What are your goals? Big and huge or a olympic lifter who tries to make the class?

[quote]Kungfushish wrote:
What are your goals? Big and huge or a olympic lifter who tries to make the class?[/quote]

My goals are definatly to be big and strong.

I want to be able to build a body like JIm W, Dave Tate or CT. Ive always wanted to be big and strong and thats what im going after.

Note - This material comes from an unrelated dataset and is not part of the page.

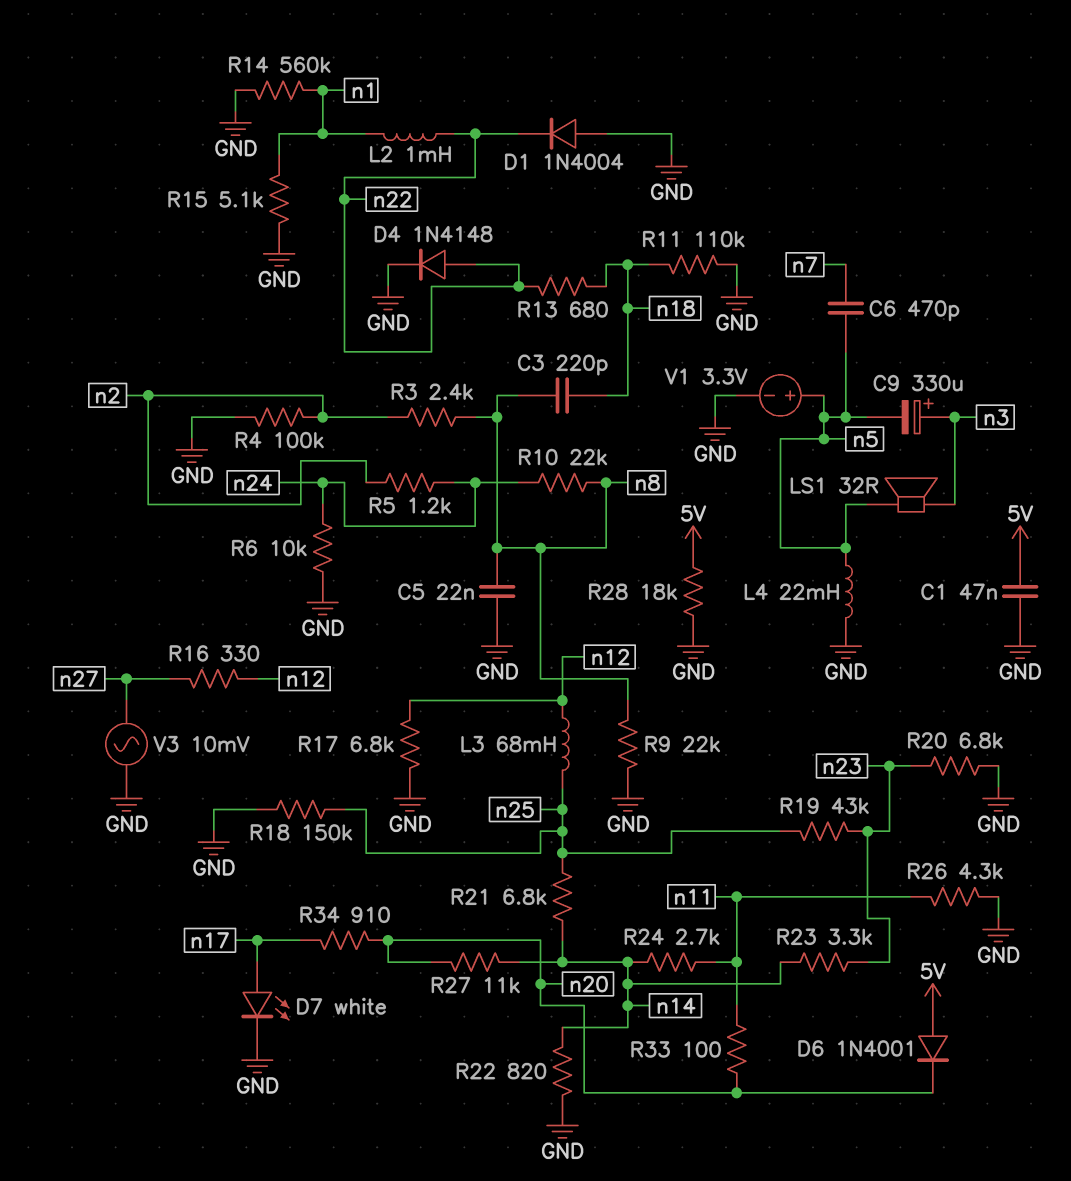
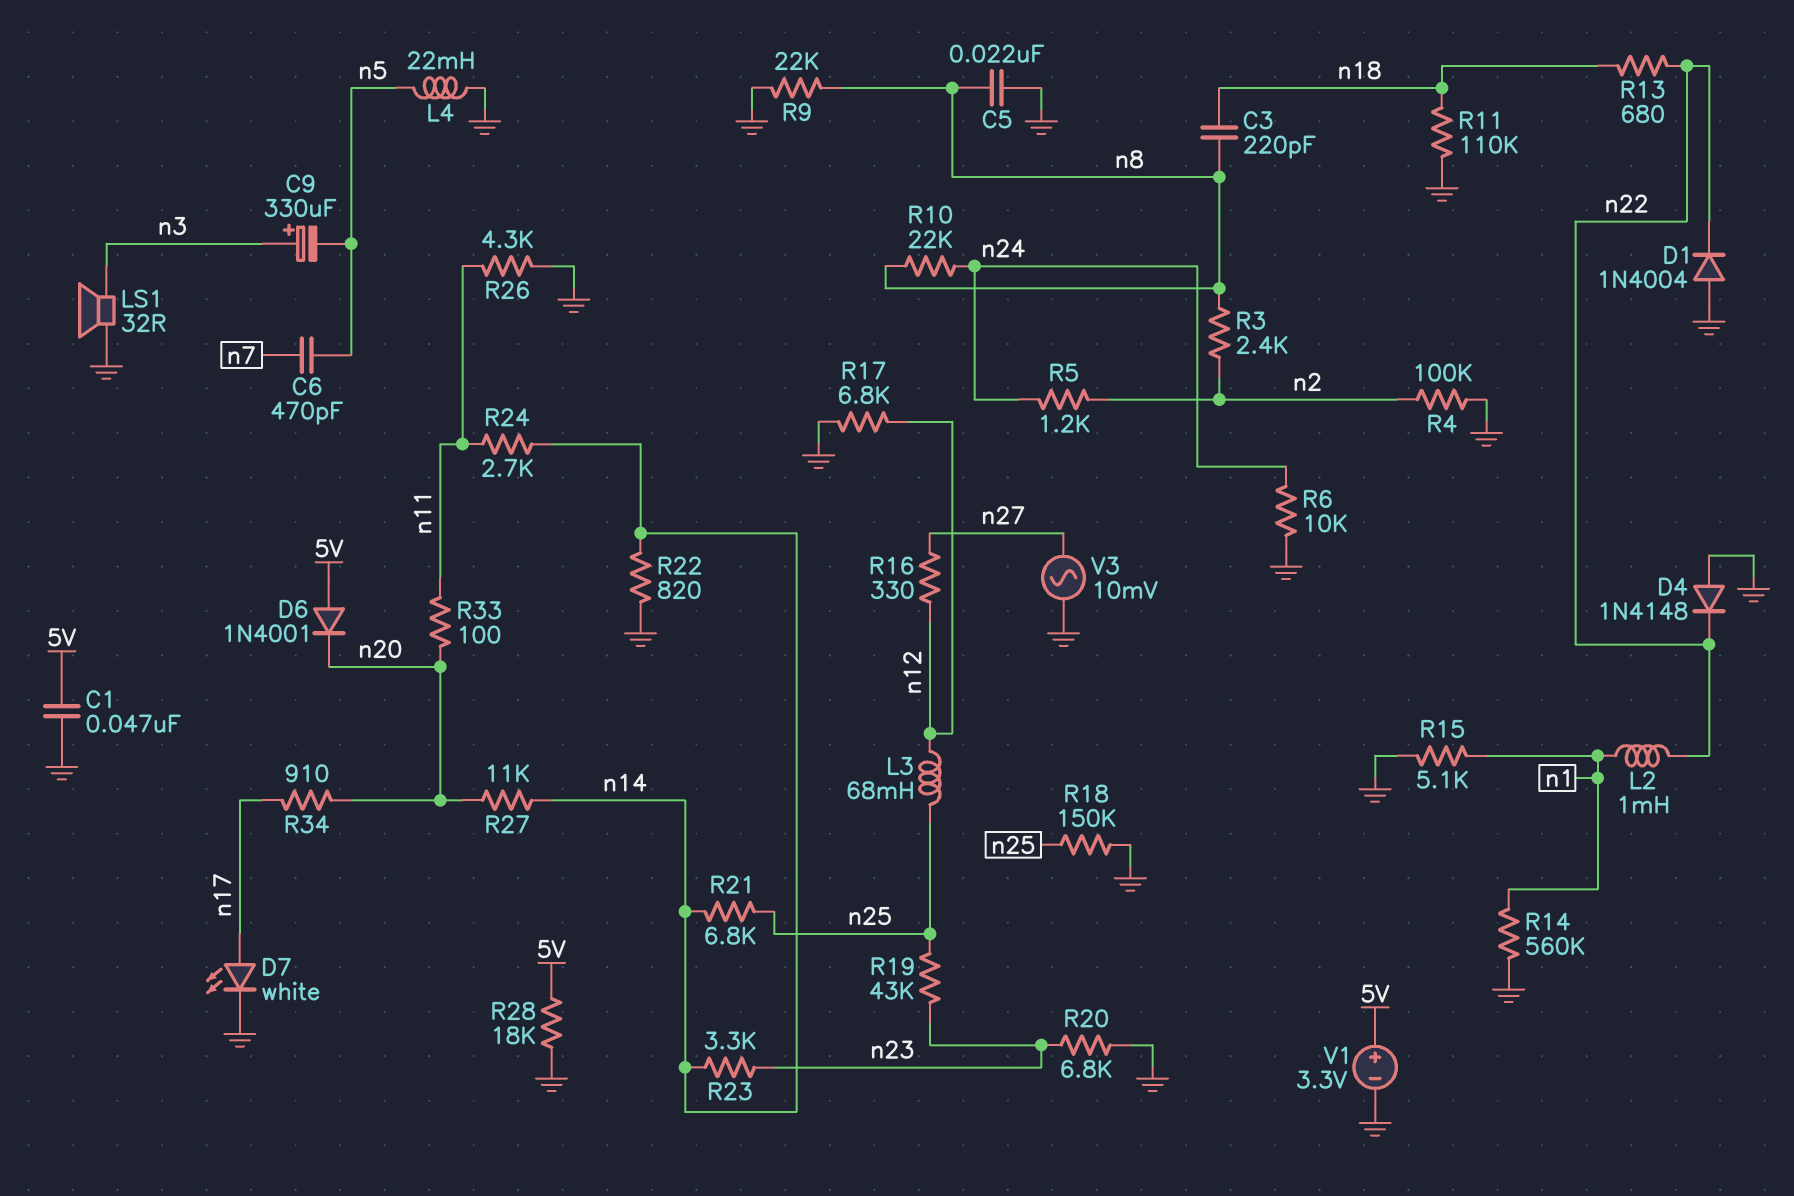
D4: diode 1N4148 (A n22, K GND) -> diode 1N4148 (A GND, K n22)
LS1: speaker 32R (n3, n5) -> speaker 32R (GND, n3)
V1: 3.3V (plus n5, minus GND) -> 3.3V (plus 5V, minus GND)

The olmpic lifts are great and I love doing them so im not going to rule anything out but my first and foremost goal is to be big and strong over competing in a weight class for the olympics.

Thursday: UpperBody(Reps)

Warm up)
Streching
1 complex

A)
Power Cleans
3 reps X 30KG
3 reps X 30KG
3 reps X 30KG
3 reps X 30KG
3 reps X 30KG

B)
DB Rows
21 reps X 18KG
20 reps X 18KG
20 reps X 18KG

C)
Pull ups
10 reps X 0KG
9 reps X 0KG
7 reps X 0KG
5 reps X 0KG

D)
Skcull crushs
6 reps X 20KG
6 reps X 20KG
6 reps X 20KG
6 reps X 20KG

E)
Ez curls
10 reps X 20KG
9 reps X 20KG
9 reps X 20KG

Cardio:

30 min cycle

Just discovered something so tasty it will literally blow your balls off.
Get 3 heaped teaspoons of peanut butter (crunchy works best), one scoop of chocolate whey,
add 50 mls of milk. Mix together in a bowl until you get a smooth paste. CONSUME.
Now come back and tell me that isn’t the tastiest mother fucking thing you have ever eaten.

[quote]phlegms wrote:
Just discovered something so tasty it will literally blow your balls off.
Get 3 heaped teaspoons of peanut butter (crunchy works best), one scoop of chocolate whey,
add 50 mls of milk. Mix together in a bowl until you get a smooth paste. CONSUME.
Now come back and tell me that isn’t the tastiest mother fucking thing you have ever eaten.
[/quote]

Mother fucker, this be the shit

Friday: Squats

A)
Squats
20 reps X 10KG
15 reps X 30KG
10 reps X 50KG
8 reps X 60KG
6 reps X 70Kg
4 reps X 80KG
3 reps X 80KG*

  • I felt my form was a little lacking so I decided against 90 for 3

B) BB step ups
9 reps X 30KG
7 reps X 30KG
6 reps X 30KG
6 reps X 30KG

C)
R deads
9 reps X 75KG
8 reps X 75KG
8 reps X 75KG
8 reps X 75KG

D)
Hex DB holds
3 sets X 20 secs X10KG

E)
Side planks
3 sets X 30 secs

Cardio: None

War pretty smashed today, I guess thats just how it is by the end of the week. Anyway, things are going well and the numbers are going up:) I a tad disapoint about the squats but wtf can i do really? No rack means there free squats that I have to clean to get onto my back. Hopefully after my comp at the end of this month Ill get into the big boy gym and really be able to squat.

Monday: Upper Body(Max)

Warm up)
Streching

A)
T bar rows
20 X 0KG
15 X 25KG
10 X 40KG
8 X 65KG
6 X 80KG
4 X 90KG
3 X 100KG

B)
BB rows
10 X 60KG
10 X 60KG
9 X 60KG
8 X 60KG

C)
Pull ups
7 X 5KG
7 X 5KG
6 X 5KG
6X 5KG

D)
DB Power Cleans
12 X 12.5KG
8 X 12.5KG
4 X 12.5KG

Cardio:
None

Dont know what was wrong with me today, things just werent right. Ever had an off day? Its pretty shit when it happens but fuck it, hopfully by tomorrow ill be over it. As for The DB cleans, my left forearm started to get this stabbing pain in the last 2 sets, like shins splints but in my forearm. Anyway I decided againt pushing through it, theres good pain and there is bad pain and if its bad pain its never worth an injury to finish a set.

You dont use supps, prove it with your diet and exercise you can get big without them until you are near your peak. Make an example to 19 year olds who buy superbig5000ultraragecrap instead of using it for college.

Tuesday:

Im very sick today(throwing up etc) so no workout.